Plympton’s Prospect Road residents voiced their concerns over the proposed purchase of a parcel of land that is either 75.3 acres or 113 acres, even the proposed purchaser didn’t seem sure. The Prospect Road parcel contains acres of cranberry bogs, a spring-fed pond that serves as reservoir for the bogs, hardwood forest, and pine forest. The area was also pointed out as a known haven for at least two endangered species.
Rick Burnett, local farmer and member of the Agricultural Commission, the Conservation Commission, the Community Preservation Committee, and advisor to the Historical Commission, told the gathering that he was speaking only as a resident Monday night, introducing selectmen and others to the “magic” of the area known as the Atwood Land. Burnet knows the land well as it borders Soule Farm where Burnet is active in farming activities.
Selectmen were made aware last fall that the property was coming out of Chapterland and the town was offered first refusal to purchase the land as is required by law. Selectmen have now received a purchase and sale agreement that would sell to Ryan Vlaco, principal of BRV I, Inc., 607A Wareham St., PO Box 107, Middleboro, from Atwood Family Irrevocable Trust, represented by Sarah Atwood Preston, at a pricetag of $1 milion.

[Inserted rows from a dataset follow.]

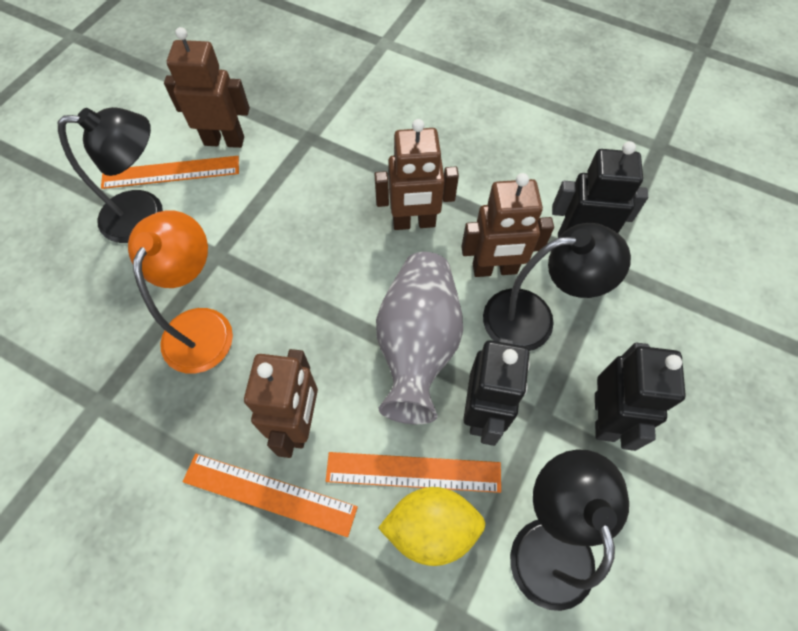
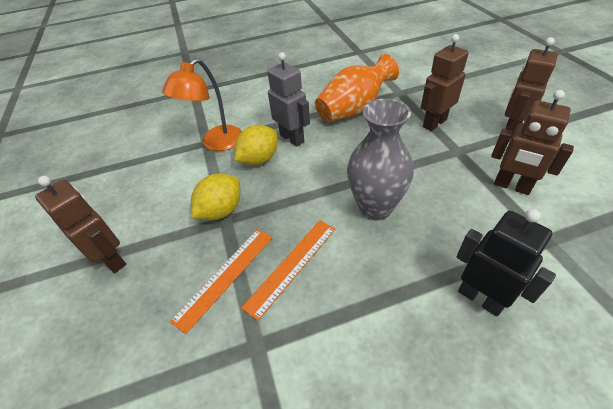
black lamp: 3 -> 0
black robot: 3 -> 1
grey robot: 0 -> 1
orange ruler: 3 -> 2
orange vase: 0 -> 1
yellow lemon: 1 -> 2

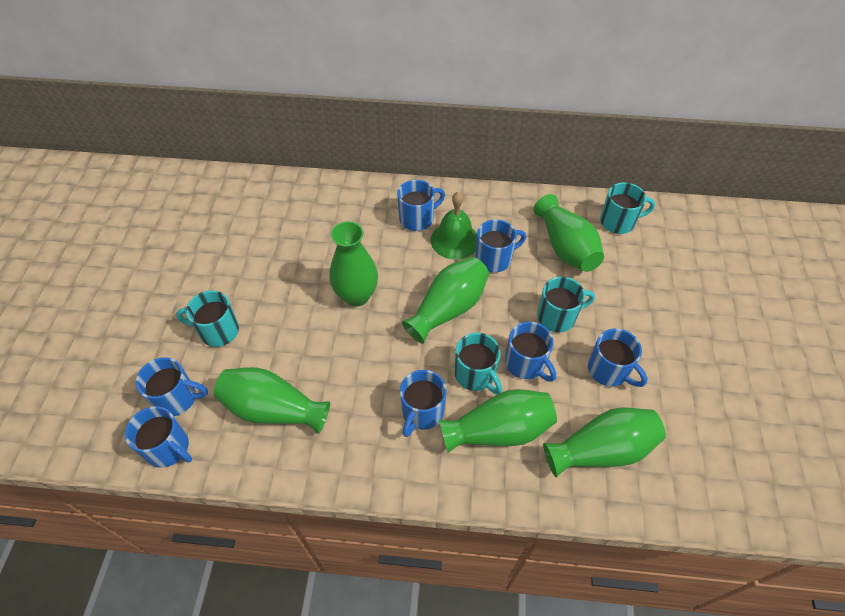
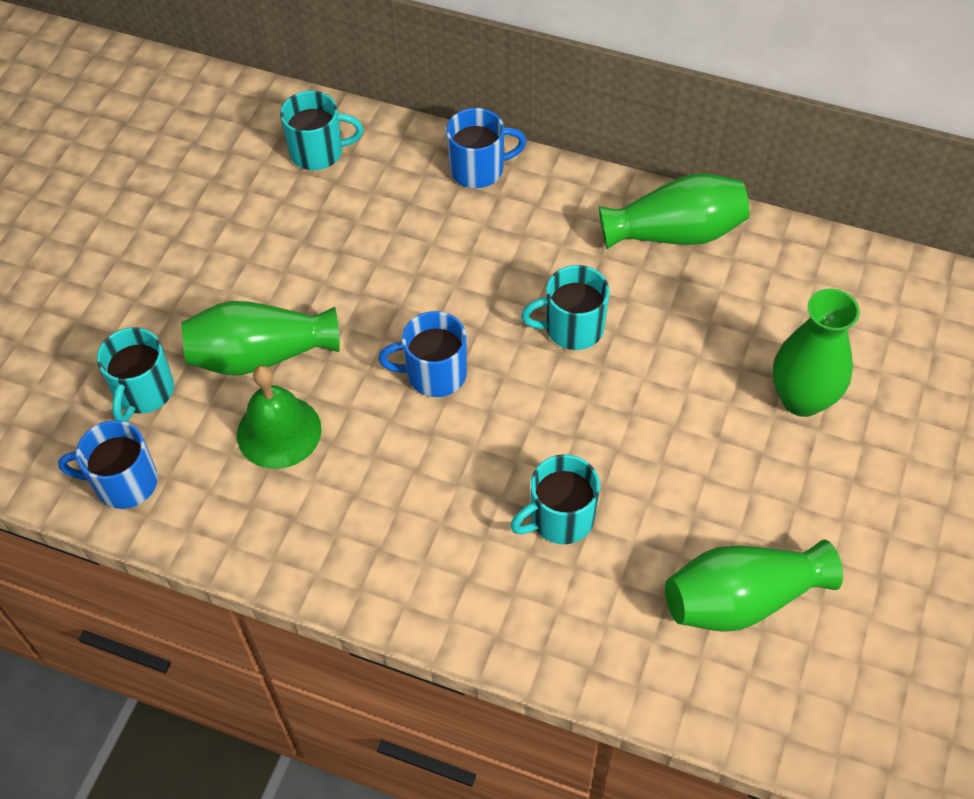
blue mug: 7 -> 3
green vase: 6 -> 4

The P&S, has several conditions to it, Selectman Mark Russo told the group, one of which is the granting of a gravel removal permit by the Town of Plympton. Asked if it was proper to give a permit to anyone other than the actual owner of the property. Russo answered that was a question they would put to Town Counsel.
Many residents expressed concern that removing so much gravel would affect the pond and the water table, thereby affecting nearby wells. Emotions were high, with violence threatened and answered in one reparte.
Howard Randall, whose home is on Prospect Road, wanted to be sure that selectmen didn’t miss the deadline of 90 days to respond to the offer.
The applicant spoke to the group, stating that he had completed perc tests on the four proposed house lots on Prospect Road, across the way from Toby Lane and Marie Elaine Drive. The proceeds from the sale of these house lots, he said, would help finance the overall project.
Asked whether he planned to remove the gravel from the property beyond what he would use to expand the cranberry bogs, he said he would. His stated intent was to have a gravel removal operation in addition to the cranberry bogs. The proposed operator estimated 100 gravel-laden trucks would pass down Prospect Road each day. The application states that they would not operate beyond 8 a.m. to 4:30 p.m. on weekdays, and would not operate on weekends and holidays.
Chairman Christine Joy asked if he owned other cranberry bogs. He said he did, in Middleboro on Pine Street. She said she would like to see them, to see what kind of operation he had there.
Members of Marie Elaine Drive neighborhood expressed their worries regarding the operation of a gravel removal pit and the effects on the neighborhood’s water wells and the value of their homes. Rebecca Lipton, a resident of Prospect Road stated, “This will greatly change our water supply, which has already been affected by Middleboro’s waste management facility down the road.”
Other Plympton citizens heavily debated the damage that would be done to the roads that are narrow with many curves and turns. There were also expressions of concern for the children in the surrounding houses and the effect of operation on the value of neighborhood homes.
The plan is unclear as to the amount of land this parcel includes and one taxpayer said he has been paying taxes for decades on a parcel that he thinks is located within the bounds of the property under consideration, and questioning the legality of the purchase and sale agreement. Assistant Assessor Wendy Hughes said she would look up the maps in question and report back to selectmen.
The board of selectmen is planning to gather information and answer the questions presented by the public before deciding whether or not and how the town will continue with the project.
Selectman John Traynor told the group that there would be many opportunities to be heard on this application and proposal, as many hearings would be needed before several boards before it could be done.
Russo said that he and his board would also investigate the possibility of acquiring the property for the town, much as the town had acquired the Churchill Park property.
The next Selectmen’s meeting is scheduled for Monday, Feb. 26.
~ Deborah Anderson contributed to this story.